Carme Riera: La fotografía, en Y pongo por testigo a las gaviotas (1977). Páginas 140-141.

6. Manuel Rivas: El lápiz del carpintero (1998)

Los de la partida, los paseadores que se hacían llamar la Brigada del Amanecer, se cabrearon mucho. Primero lo miraron con sorpresa, como diciendo qué burro, se le escapó el tiro, no se mata así. Pero luego, de regreso, rumiaban que les había jodido la fiesta con tanta diligencia. Habían pensado alguna maldad. Quizá cortarle los cojones en vivo y metérselos en la boca.

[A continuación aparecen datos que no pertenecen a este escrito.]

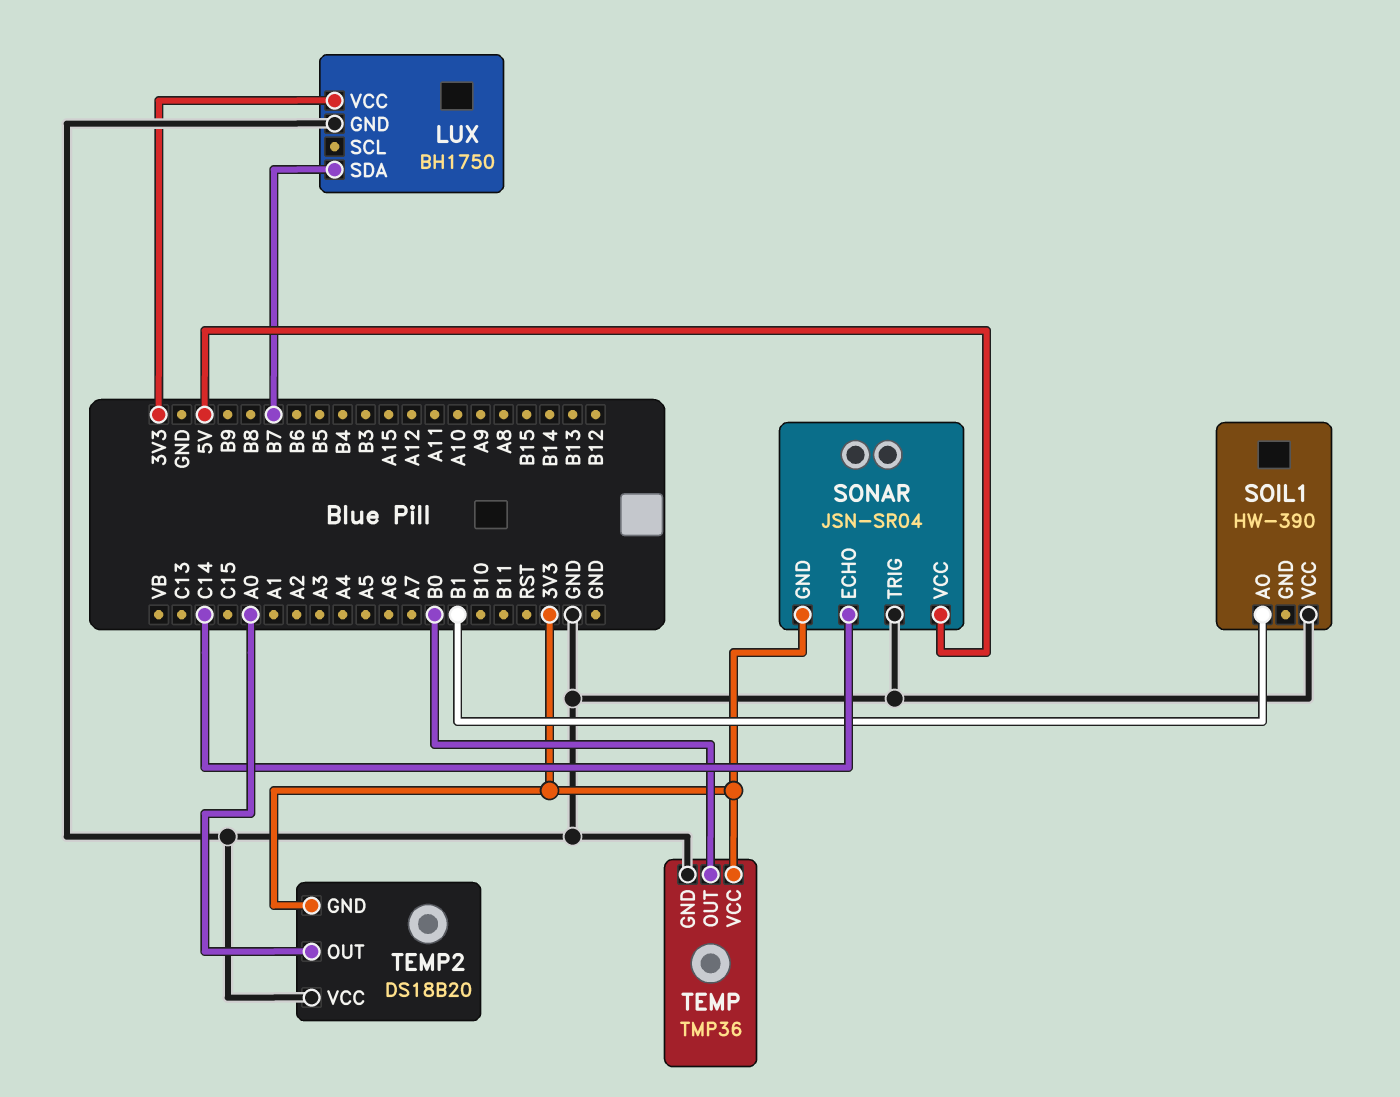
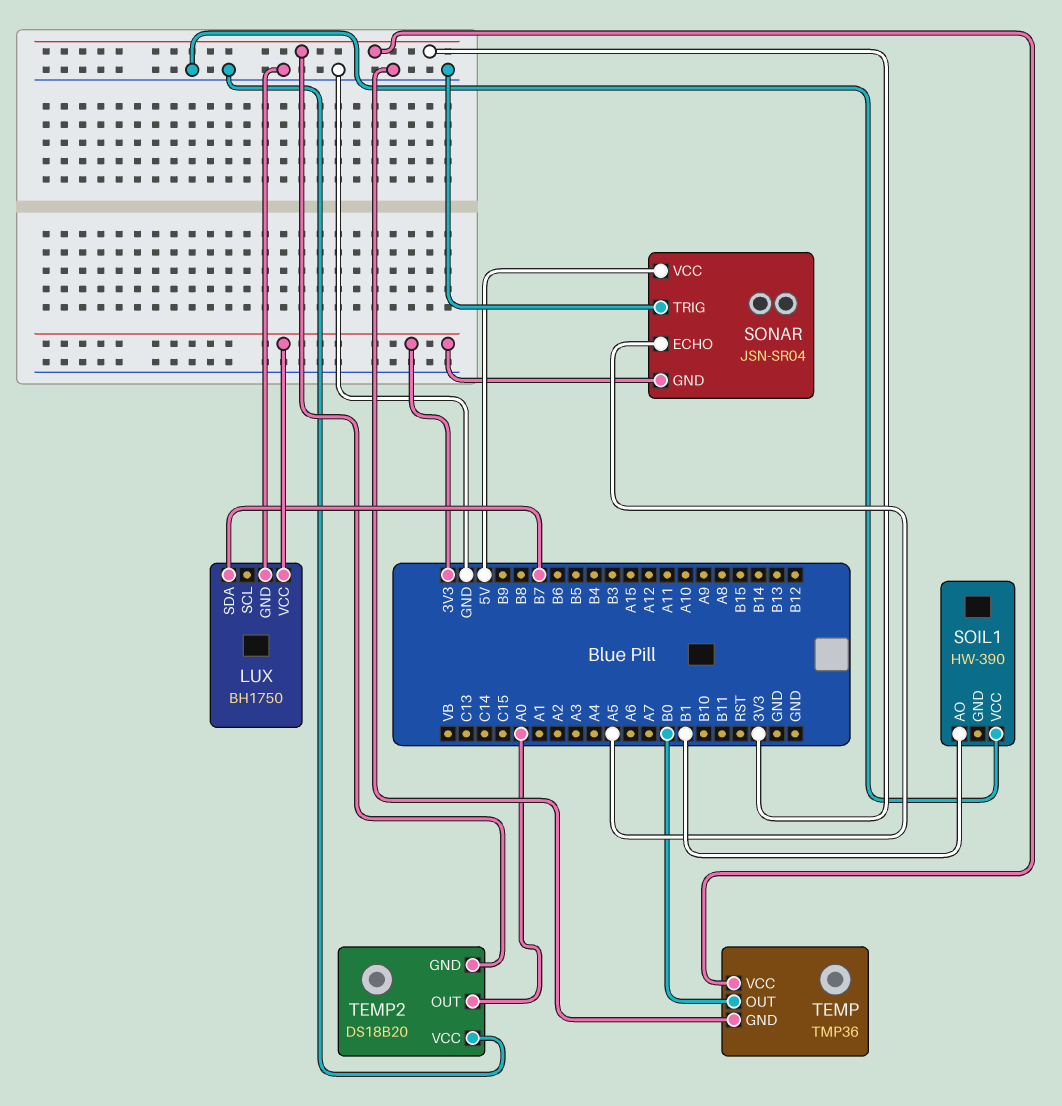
SONAR pin ECHO: C14 -> A5

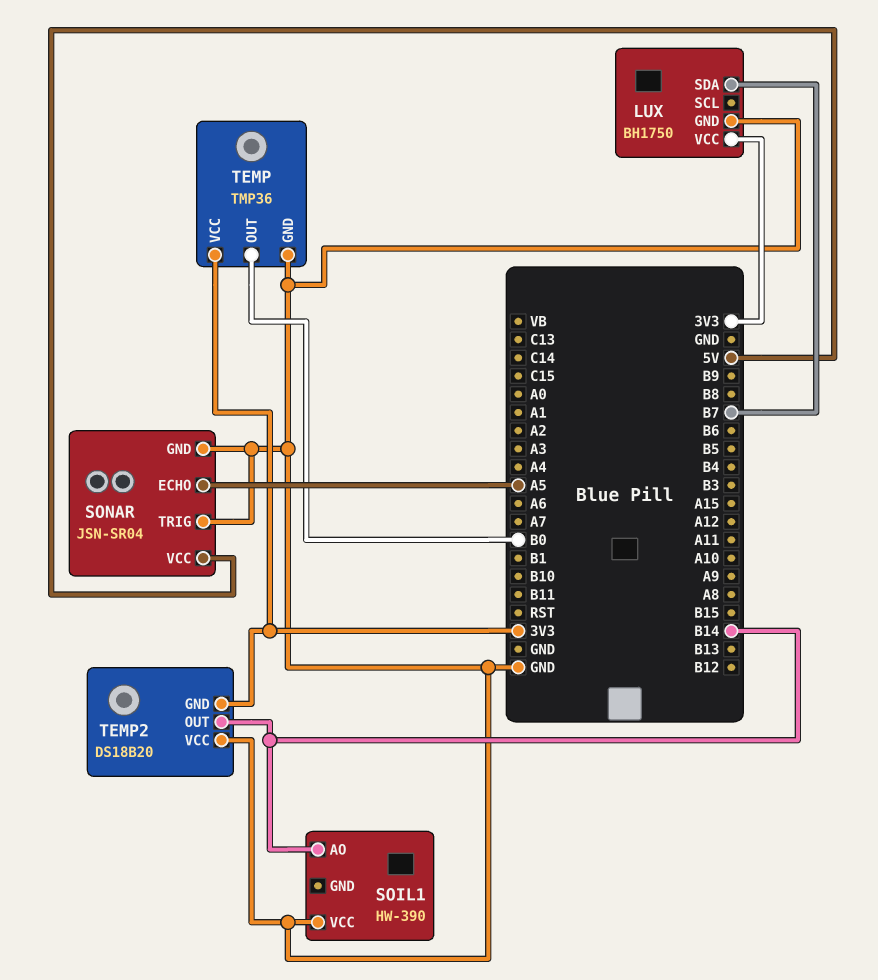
SOIL1 pin AO: B1 -> B14
SONAR pin GND: 3V3 -> GND
TEMP2 pin OUT: A0 -> B14

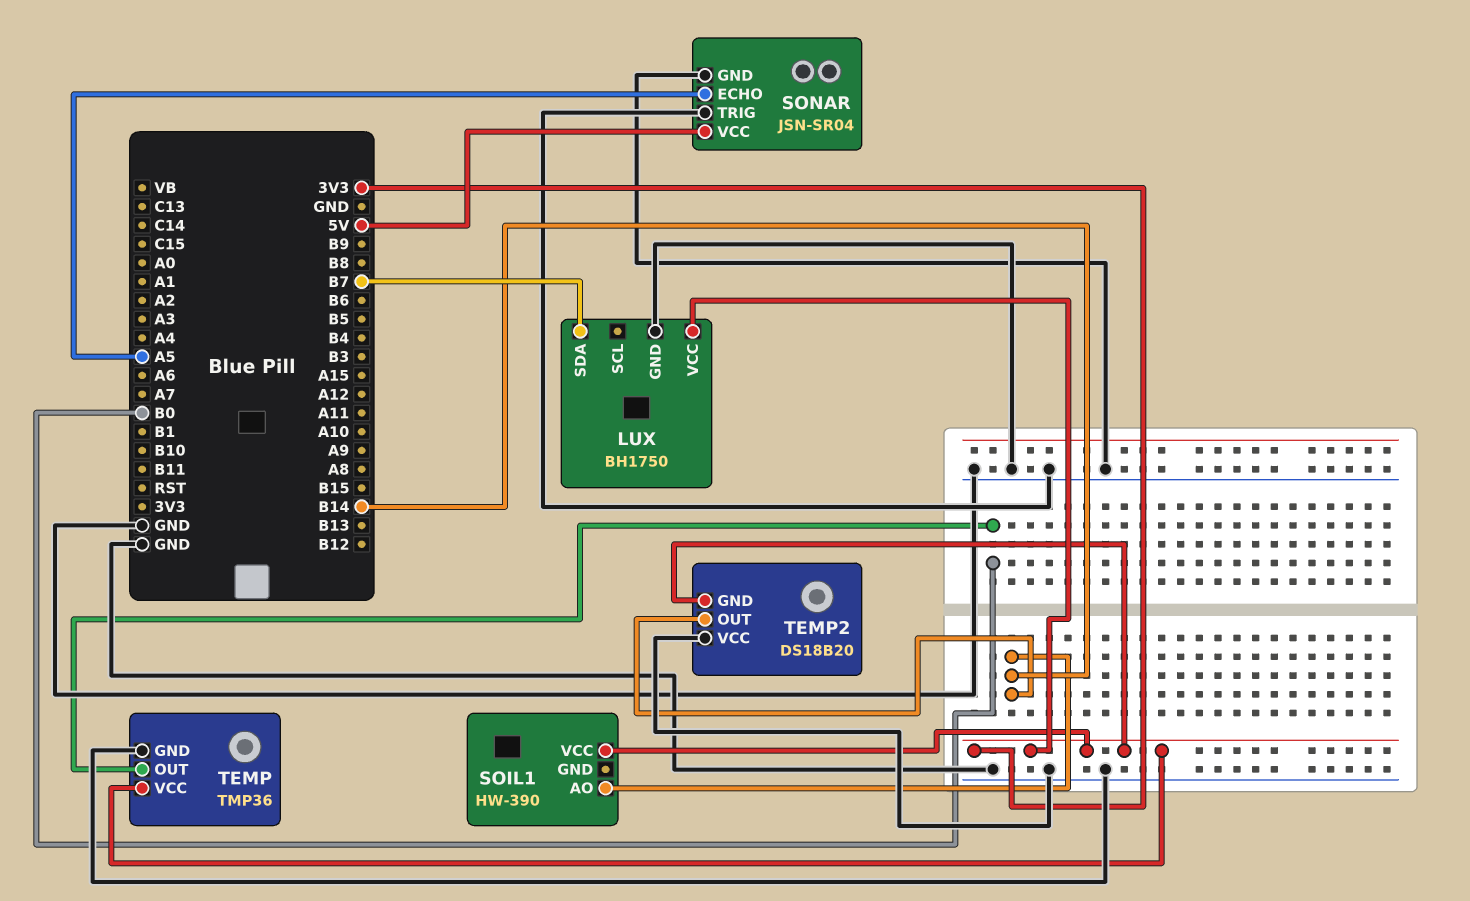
SOIL1 pin VCC: GND -> 3V3

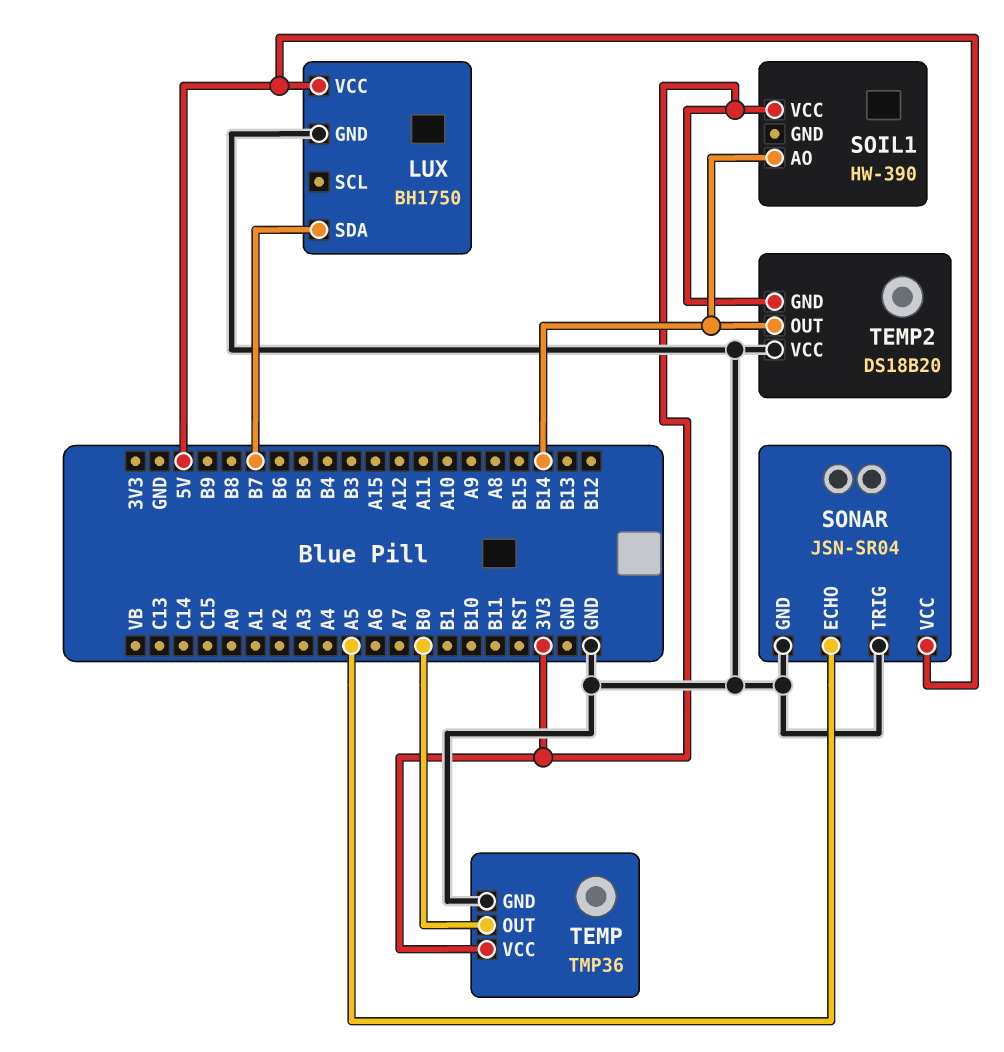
LUX pin VCC: 3V3 -> 5V

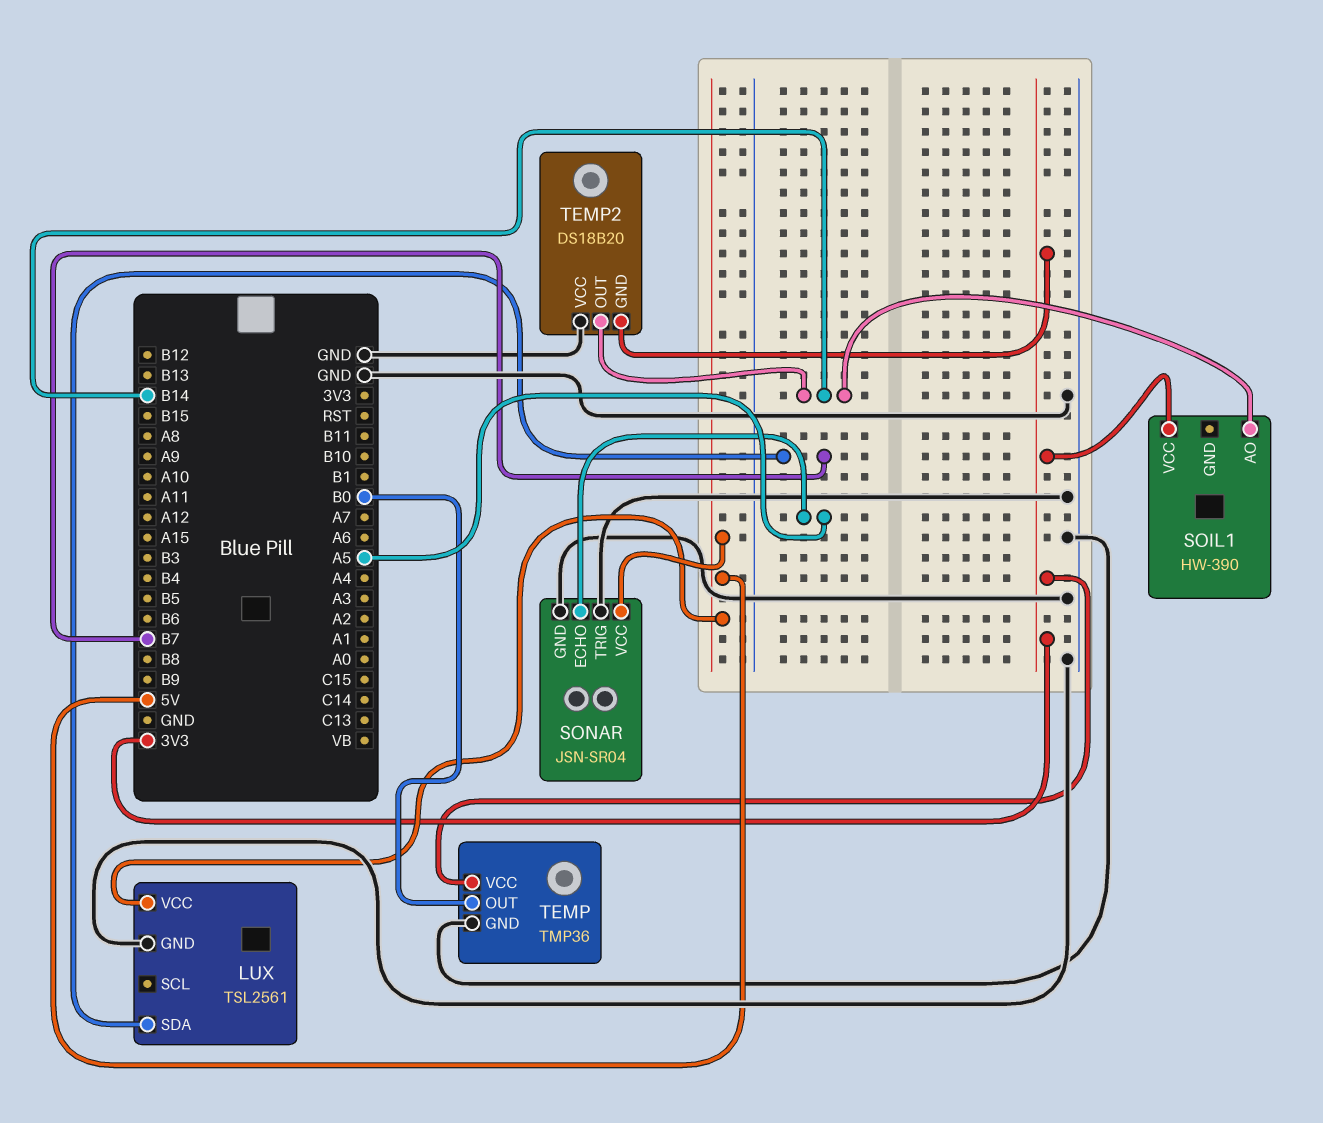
LUX: BH1750 -> TSL2561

O cercenarle las manos como hicieron con el pintor Francisco Miguel, o con el sastre Luis Huici. ¡Cose ahora, dandy!
No te asustes, mujer, se hacían cosas así, le dijo Herbal a Maria da Visitação. Sé de uno de esos que le fue a dar el pésame a una viuda y le dejó un dedo del marido en la mano. Supo que era de él por la alianza.
El director de la prisión, que era un hombre muy atormentado, dicen que antiguo amigo de algunos de los que estaban dentro, le había pedido aquella noche de asalto que los acompañase. Lo llamó aparte. Le temblaba el reloj de pulsera en la mano. Y le pidió muy por lo bajo: Que no sufra, Herbal. Aun así fue capaz de hacer el paripé. Acompañó a los paseadores a la celda. Pintor, dijo, puede salir en libertad. Acababan de escucharse los toques de las doce de la noche en la campana de la Berenguela. ¿En libertad a las doce de la noche?, preguntó el pintor, desconfiado. Venga, fuera, no me lo ponga difícil. Los falangistas se reían, ocultos todavía en el pasillo.
Y a Herbal la encomienda no le costó ningún trabajo. Porque él, a la hora de matar, se acordaba de su tío el trampero, el mismo que les ponía nombre a los animales. A las liebres las llamaba Josefina y al raposo, don Pedro. Y porque, a decir verdad, le había tomado aprecio a aquel señor. Porque el pintor era un señor hecho y derecho. En sus idas y venidas de la cárcel, trataba al carcelero como si éste fuese el acomodador de un cine.